During 2009, I had to find ways of making knives without a workshop. The range of modified Spyderco knives were a direct result of this restriction but when I started to use textile techniques to join different materials, it made me wonder which other textile techniques I could take back into my knife making.
This was the first felted knife that I made and it was made on a Spyderco Urban knife. Felted knives are surprisingly robust – this one accidentally went through the wash in a jeans pocket, emerging none the worse for it’s adventure. Not a recommended cleaning method for any knife though!
Over the years, I have seen many extraordinary knives including fantasy and art knives that use all the accepted knife vocabulary. They are shiny, spiky, aggressive; they look like knives – even those knives that are never intended to be used.
These pieces are a direct reaction to these; soft, warm and visually non-threatening. How much of the accepted knife vocabulary can be removed and still have a functioning knife?

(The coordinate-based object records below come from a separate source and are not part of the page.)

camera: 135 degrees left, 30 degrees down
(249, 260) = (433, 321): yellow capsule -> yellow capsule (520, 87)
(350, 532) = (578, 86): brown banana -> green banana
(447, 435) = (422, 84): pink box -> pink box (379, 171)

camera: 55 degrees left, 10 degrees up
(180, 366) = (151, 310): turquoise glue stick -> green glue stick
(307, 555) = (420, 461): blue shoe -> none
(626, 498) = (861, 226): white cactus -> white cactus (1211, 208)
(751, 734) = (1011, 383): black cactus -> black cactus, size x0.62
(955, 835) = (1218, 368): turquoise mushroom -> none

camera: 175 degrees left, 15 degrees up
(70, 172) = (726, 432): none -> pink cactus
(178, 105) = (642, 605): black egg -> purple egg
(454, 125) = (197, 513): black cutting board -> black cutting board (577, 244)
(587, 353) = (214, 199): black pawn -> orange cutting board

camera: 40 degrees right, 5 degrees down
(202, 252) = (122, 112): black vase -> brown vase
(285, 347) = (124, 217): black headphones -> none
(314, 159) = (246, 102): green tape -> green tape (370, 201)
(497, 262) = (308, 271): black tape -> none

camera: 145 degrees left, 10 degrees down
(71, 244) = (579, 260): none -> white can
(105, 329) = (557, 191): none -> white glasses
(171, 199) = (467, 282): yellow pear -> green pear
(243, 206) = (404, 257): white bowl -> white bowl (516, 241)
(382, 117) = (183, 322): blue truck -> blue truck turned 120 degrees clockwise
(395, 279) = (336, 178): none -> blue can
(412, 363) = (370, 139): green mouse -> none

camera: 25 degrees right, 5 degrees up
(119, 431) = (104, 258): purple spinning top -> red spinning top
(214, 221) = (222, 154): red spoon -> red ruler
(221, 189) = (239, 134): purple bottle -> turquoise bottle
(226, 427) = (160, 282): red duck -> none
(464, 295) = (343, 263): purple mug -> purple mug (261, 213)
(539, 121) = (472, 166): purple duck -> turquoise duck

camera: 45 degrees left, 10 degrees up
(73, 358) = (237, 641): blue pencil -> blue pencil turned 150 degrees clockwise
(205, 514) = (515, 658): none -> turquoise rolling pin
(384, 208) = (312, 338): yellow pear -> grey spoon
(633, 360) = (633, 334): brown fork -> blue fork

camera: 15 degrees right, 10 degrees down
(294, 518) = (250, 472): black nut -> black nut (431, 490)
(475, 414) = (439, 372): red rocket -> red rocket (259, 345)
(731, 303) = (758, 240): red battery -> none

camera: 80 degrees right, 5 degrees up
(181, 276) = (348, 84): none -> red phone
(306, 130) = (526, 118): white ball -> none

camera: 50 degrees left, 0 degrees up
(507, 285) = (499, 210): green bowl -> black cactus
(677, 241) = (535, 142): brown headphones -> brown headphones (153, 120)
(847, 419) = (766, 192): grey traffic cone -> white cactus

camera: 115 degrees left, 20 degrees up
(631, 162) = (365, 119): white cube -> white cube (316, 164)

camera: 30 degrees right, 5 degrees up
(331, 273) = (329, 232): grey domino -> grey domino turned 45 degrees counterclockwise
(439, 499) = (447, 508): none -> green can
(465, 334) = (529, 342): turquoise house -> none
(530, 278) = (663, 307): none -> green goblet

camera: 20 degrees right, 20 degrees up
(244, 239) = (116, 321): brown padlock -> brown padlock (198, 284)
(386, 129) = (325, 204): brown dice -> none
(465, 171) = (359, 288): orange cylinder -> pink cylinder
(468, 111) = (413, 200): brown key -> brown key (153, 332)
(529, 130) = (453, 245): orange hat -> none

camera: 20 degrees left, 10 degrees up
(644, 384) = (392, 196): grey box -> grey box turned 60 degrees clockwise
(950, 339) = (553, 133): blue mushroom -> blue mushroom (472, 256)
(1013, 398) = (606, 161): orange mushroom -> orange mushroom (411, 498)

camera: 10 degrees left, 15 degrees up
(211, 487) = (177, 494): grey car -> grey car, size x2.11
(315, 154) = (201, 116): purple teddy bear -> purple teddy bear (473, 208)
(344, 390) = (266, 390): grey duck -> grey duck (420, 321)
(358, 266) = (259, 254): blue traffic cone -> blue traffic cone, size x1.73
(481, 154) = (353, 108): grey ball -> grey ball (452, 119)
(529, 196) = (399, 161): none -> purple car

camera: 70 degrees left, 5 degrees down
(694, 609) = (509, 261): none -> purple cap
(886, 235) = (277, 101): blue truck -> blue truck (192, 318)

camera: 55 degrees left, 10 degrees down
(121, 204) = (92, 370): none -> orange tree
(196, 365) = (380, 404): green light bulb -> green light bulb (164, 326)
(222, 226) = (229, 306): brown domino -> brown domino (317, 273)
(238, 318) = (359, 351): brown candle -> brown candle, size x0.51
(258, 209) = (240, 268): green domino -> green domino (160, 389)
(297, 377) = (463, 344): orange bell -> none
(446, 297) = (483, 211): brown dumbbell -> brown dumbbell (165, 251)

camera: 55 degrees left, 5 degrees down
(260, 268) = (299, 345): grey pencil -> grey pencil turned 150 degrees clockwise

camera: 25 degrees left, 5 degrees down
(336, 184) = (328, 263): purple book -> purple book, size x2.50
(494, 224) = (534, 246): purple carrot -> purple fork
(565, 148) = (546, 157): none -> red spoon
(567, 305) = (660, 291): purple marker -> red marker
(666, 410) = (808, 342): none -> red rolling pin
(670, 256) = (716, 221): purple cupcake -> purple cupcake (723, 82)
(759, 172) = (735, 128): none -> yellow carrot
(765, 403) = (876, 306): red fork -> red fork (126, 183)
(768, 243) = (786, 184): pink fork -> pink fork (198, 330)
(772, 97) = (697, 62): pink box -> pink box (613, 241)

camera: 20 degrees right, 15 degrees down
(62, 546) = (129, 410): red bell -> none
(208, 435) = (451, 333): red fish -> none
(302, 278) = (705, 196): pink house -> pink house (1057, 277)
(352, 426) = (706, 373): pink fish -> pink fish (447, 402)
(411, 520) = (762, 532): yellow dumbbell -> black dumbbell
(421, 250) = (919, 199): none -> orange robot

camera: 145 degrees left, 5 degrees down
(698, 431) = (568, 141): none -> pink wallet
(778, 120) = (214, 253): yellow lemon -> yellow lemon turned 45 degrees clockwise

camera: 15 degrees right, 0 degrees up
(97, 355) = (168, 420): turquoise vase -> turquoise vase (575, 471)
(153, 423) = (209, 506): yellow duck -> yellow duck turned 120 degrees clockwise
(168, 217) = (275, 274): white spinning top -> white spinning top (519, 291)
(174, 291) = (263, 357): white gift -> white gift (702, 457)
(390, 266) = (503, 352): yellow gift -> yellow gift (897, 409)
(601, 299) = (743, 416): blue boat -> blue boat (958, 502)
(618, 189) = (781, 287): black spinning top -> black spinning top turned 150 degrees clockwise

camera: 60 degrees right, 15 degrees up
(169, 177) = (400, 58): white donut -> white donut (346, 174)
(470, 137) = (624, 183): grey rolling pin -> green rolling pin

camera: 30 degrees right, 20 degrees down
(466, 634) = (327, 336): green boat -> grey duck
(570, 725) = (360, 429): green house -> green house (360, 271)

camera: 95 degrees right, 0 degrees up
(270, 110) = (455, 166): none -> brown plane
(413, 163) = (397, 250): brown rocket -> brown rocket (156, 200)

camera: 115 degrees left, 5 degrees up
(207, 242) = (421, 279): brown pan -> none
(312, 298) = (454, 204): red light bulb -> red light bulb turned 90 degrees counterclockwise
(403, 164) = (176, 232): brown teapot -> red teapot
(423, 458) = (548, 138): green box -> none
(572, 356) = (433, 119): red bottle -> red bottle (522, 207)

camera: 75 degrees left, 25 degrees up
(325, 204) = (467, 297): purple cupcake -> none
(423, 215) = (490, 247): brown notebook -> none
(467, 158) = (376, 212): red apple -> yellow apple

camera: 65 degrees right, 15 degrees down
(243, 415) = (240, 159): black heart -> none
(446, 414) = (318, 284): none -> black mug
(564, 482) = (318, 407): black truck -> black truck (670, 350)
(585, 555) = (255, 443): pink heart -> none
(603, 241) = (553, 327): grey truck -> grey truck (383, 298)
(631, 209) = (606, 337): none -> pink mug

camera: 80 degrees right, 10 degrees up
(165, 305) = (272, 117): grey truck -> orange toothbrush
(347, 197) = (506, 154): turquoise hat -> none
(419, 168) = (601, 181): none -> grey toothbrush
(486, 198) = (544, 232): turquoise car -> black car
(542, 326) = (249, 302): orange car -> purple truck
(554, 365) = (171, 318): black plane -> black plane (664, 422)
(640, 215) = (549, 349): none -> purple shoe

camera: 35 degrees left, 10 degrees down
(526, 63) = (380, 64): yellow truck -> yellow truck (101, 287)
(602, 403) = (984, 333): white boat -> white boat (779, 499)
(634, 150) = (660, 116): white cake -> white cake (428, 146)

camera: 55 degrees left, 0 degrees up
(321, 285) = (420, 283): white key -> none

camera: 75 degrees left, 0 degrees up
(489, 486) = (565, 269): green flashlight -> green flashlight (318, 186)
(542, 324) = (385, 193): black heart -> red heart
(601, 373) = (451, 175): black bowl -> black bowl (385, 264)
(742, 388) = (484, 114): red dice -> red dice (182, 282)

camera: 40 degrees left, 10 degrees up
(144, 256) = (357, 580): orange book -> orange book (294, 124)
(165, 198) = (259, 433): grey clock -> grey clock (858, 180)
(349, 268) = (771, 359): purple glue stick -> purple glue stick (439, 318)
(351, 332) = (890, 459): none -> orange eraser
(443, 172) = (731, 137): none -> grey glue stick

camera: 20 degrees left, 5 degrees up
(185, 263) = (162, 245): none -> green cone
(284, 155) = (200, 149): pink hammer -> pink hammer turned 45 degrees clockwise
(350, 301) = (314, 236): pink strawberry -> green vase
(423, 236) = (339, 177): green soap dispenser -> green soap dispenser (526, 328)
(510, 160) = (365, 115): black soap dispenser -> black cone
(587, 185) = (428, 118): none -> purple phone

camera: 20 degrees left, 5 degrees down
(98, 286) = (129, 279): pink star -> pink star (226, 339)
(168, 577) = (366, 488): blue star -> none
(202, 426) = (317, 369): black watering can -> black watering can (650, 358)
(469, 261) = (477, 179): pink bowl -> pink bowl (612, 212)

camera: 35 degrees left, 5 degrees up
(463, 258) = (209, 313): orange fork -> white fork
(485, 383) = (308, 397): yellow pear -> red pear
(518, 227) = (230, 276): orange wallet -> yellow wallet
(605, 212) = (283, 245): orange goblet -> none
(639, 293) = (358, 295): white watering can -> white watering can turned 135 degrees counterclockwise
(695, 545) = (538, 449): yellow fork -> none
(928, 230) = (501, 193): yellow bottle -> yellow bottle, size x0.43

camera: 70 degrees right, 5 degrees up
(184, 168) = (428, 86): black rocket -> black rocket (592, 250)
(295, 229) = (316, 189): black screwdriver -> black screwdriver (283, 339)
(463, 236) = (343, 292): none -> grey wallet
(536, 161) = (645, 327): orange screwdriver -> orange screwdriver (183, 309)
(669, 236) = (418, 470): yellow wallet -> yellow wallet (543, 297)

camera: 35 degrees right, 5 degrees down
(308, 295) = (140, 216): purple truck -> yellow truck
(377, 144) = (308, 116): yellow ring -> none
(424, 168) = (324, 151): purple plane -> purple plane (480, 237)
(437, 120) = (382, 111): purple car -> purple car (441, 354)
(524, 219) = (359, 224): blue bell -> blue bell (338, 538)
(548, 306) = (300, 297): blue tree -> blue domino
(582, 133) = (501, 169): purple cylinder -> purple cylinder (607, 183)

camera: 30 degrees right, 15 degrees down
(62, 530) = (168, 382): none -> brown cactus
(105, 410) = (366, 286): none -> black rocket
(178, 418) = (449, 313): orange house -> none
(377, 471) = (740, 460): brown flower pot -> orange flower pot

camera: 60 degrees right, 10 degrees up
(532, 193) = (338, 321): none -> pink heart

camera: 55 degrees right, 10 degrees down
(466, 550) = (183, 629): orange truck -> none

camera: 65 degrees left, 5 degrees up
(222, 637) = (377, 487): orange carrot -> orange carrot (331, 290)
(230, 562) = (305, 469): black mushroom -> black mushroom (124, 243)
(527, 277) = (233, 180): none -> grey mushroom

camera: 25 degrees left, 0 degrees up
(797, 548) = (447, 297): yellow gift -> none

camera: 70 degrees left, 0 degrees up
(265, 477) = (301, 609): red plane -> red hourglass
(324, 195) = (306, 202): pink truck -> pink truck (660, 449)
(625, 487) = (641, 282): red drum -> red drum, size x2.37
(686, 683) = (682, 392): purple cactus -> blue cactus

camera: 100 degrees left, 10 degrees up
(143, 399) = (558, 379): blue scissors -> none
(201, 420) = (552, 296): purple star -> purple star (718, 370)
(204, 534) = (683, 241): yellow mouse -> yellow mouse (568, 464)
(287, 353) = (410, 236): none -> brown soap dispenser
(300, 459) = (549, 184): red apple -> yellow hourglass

They give me the opportunity to start reappraising the role of the domesticity and feminity in knives. Knifemaking is traditionally seen as a very male trade but during my research into Sheffield knifemaking, the role of women keeps cropping up. Much of the piece work for folder parts was done by women in their homes, usually their kitchen or a small outhouse. I suspect that the awareness of these invisible women will manifest itself in future knives too.
Most of the foundation work is woollen felt and I use a mixture of wet felting and needle felting to create the desired affect. Some pieces are numo felted; incorporating silk, cotton and other mesh in the structure of the felt. The surface is then stitched, reworked, embroidered and embellished.